Ryan W. Miller
| USA TODAY
Ten minutes on a treadmill alters nearly 10,000 molecules in your body
Researchers have found yet another reason to exercise and say someday a blood test may be all that’s required to check physical fitness.
Even during a pandemic, everyone needs to be physically active, limit the amount of time they spend sitting and take every chance they can to get moving – even if it’s just a little, the World Health Organization said.
In guidelines for people of all ages released Wednesday, the WHO emphasized that “every type of movement counts” as people combat sedentary lifestyles, exacerbated by social distancing and the amount of time spent at home during the COVID-19 pandemic.
Adults should get 150 to 300 minutes a week of moderate to vigorous aerobic activity, and that includes older adults and those with chronic conditions or disabilities, the WHO said.
Children should spend an hour a day in moderate to vigorous activity.
Four million to 5 million deaths a year would be averted if people were more active, the WHO said.
“Being physically active is critical for health and well-being – it can help to add years to life and life to years,” WHO Director-General Tedros Adhanom Ghebreyesus said.
According to the WHO:
- Children should get at least 60 minutes per day of moderate to vigorous physical activity and on at least three days a week get vigorous aerobic activities, including those that strengthen muscles and bones.
- Healthy adults ages 18 to 64 should get at least 150–300 minutes per week of moderate-intensity aerobic physical activity or at least 75–150 minutes per week of vigorous-intensity aerobic physical activity.
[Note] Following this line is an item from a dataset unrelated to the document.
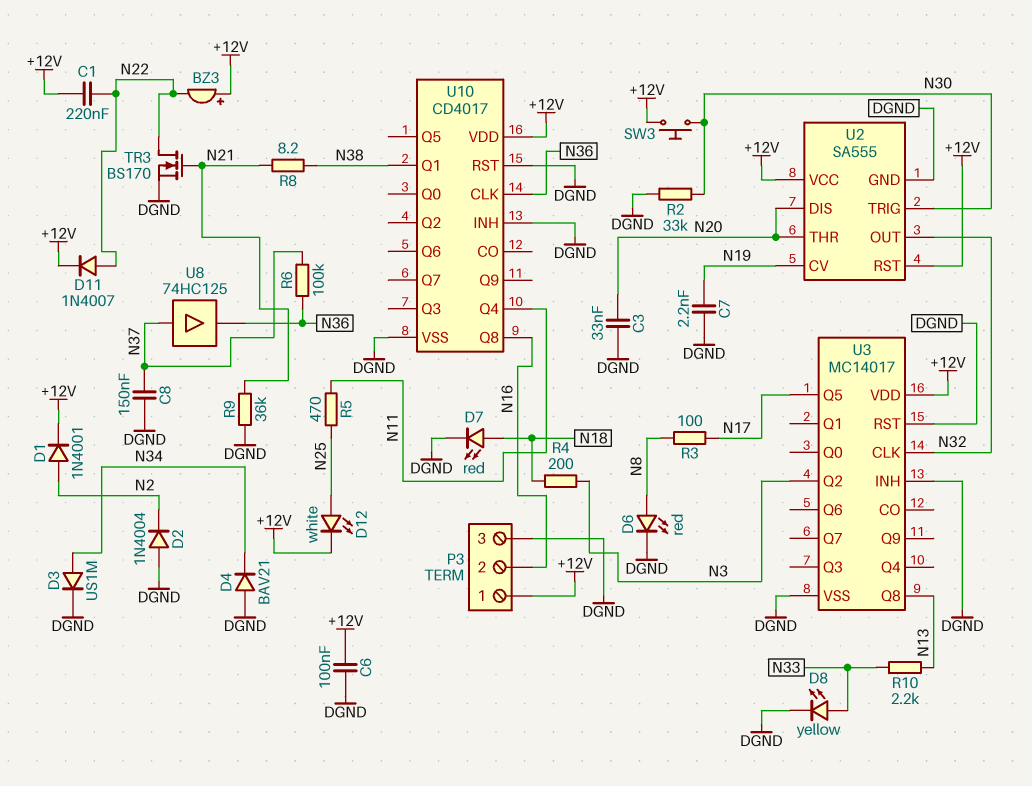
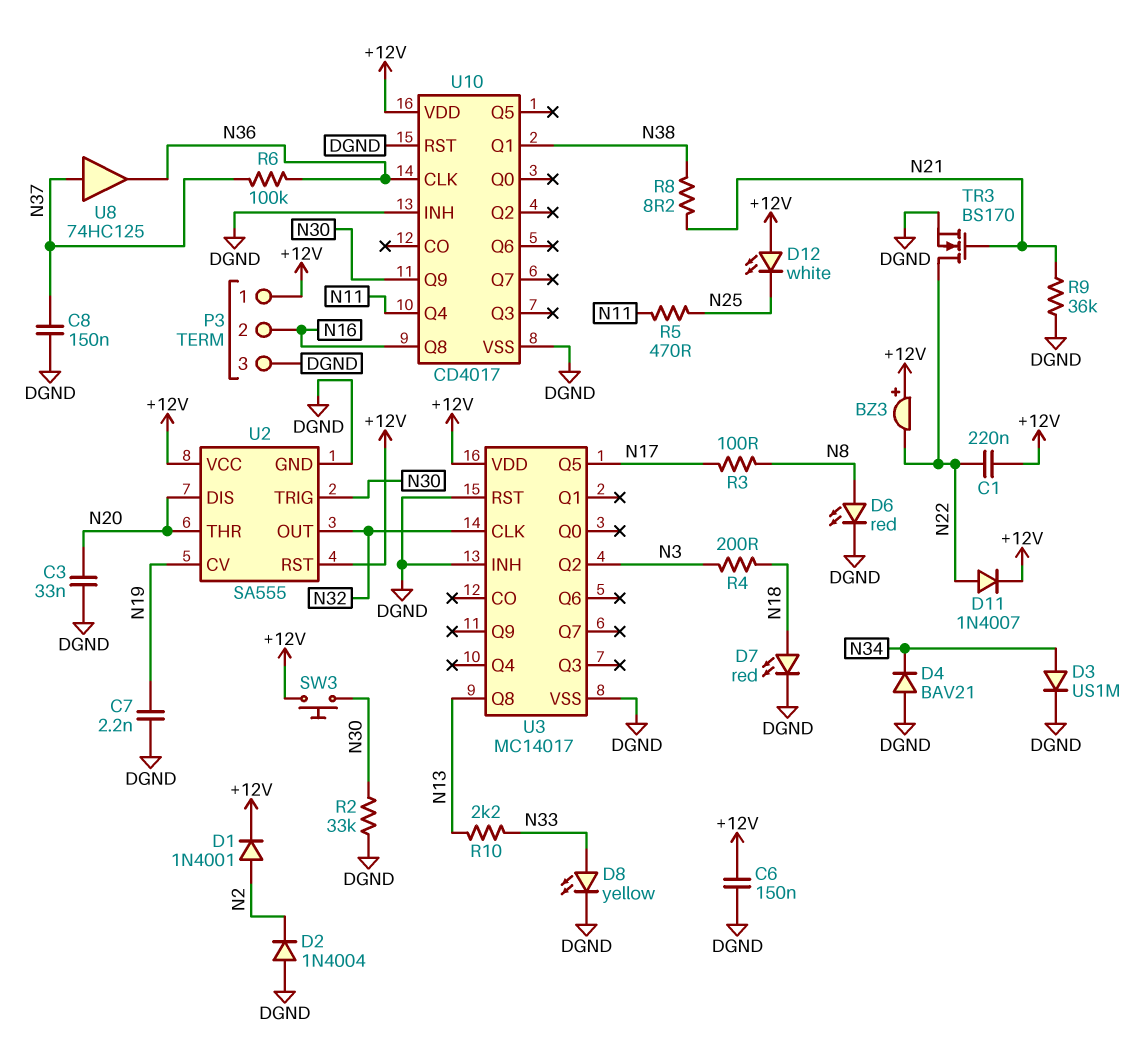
C6: 100nF (+12V, DGND) -> 150nF (+12V, DGND)
D12: LED white (A N25, K +12V) -> LED white (A +12V, K N25)
U10 pin Q9: none -> N30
At least two days per week of muscle strengthening activity can confer additional health benefits.
- Healthy adults ages 65 and over had the same recommendations as those ages 18 to 64. Additional physical activity on at least three days a week that emphasizes balance and strength training can help prevent falls.
- Pregnant and postpartum woman should get at least 150 minutes per week of moderate-intensity aerobic physical activity.
- Adults and children with disabilities or chronic conditions had the same recommendations as otherwise healthy adults and children.
About a quarter of all adults and 80% of adolescents don’t get enough physical activity, the WHO said.
Regular physical activity can reduce the risk of heart disease, Type 2 diabetes and cancer, and it has positive effects on mental health and reducing cognitive decline, the WHO said.
“These new guidelines highlight how important being active is for our hearts, bodies and minds, and how the favorable outcomes benefit everyone, of all ages and abilities,” said Dr. Fiona Bull, head of the WHO’s Physical Activity Unit, which led the development of the guidelines.